Frequently asked questions
- What is a good bankroll turnover rate for sports betting?
- Active sports bettors typically turn over their bankroll 3-5x per week. Anything below 1x per week means your capital is sitting idle. Higher is better, but only if every bet maintains positive expected value.
- How does bankroll turnover work on prediction markets?
- Prediction market turnover depends on contract duration. Weekly contracts allow 52x annual turnover. Monthly contracts drop to 12x. Long-dated contracts (3-6 months) can reduce turnover below 4x per year, dramatically limiting profit potential even with large edges.
- Should I use full Kelly sizing with a high-turnover strategy?
- No. Fractional Kelly at 25-50% of the full recommendation is standard for high-volume strategies. Full Kelly produces expected drawdowns of 40-50%, and overlapping positions amplify that risk.
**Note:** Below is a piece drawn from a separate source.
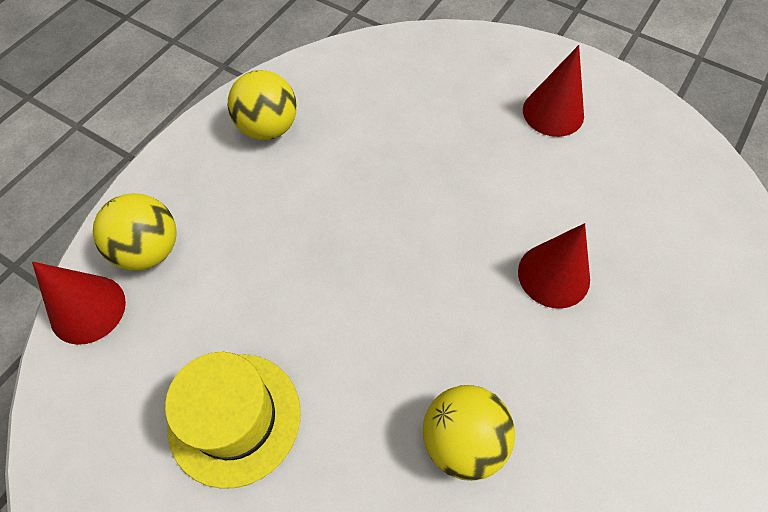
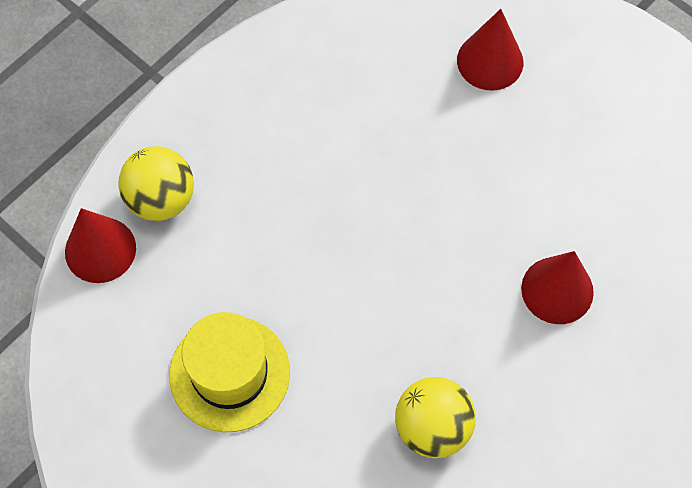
camera: 10 degrees right, 5 degrees up
(268, 128) = (293, 80): yellow ball -> none
(553, 112) = (606, 109): red cone -> red cone (490, 61)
Cut the Kelly suggestion in half or more.
- Can turnover make up for a small edge?
- Yes. A 1% edge bet 200 times produces more expected profit than a 5% edge bet 20 times, assuming equal bet sizes. Volume is a direct multiplier on expected profit. The turnover calculator models this tradeoff explicitly.
- How do I calculate bankroll turnover?
- Divide total amount wagered by your starting bankroll. If you start with $5,000 and wager $20,000 in a month, your turnover rate is 4x. Track this weekly to identify when capital is sitting idle.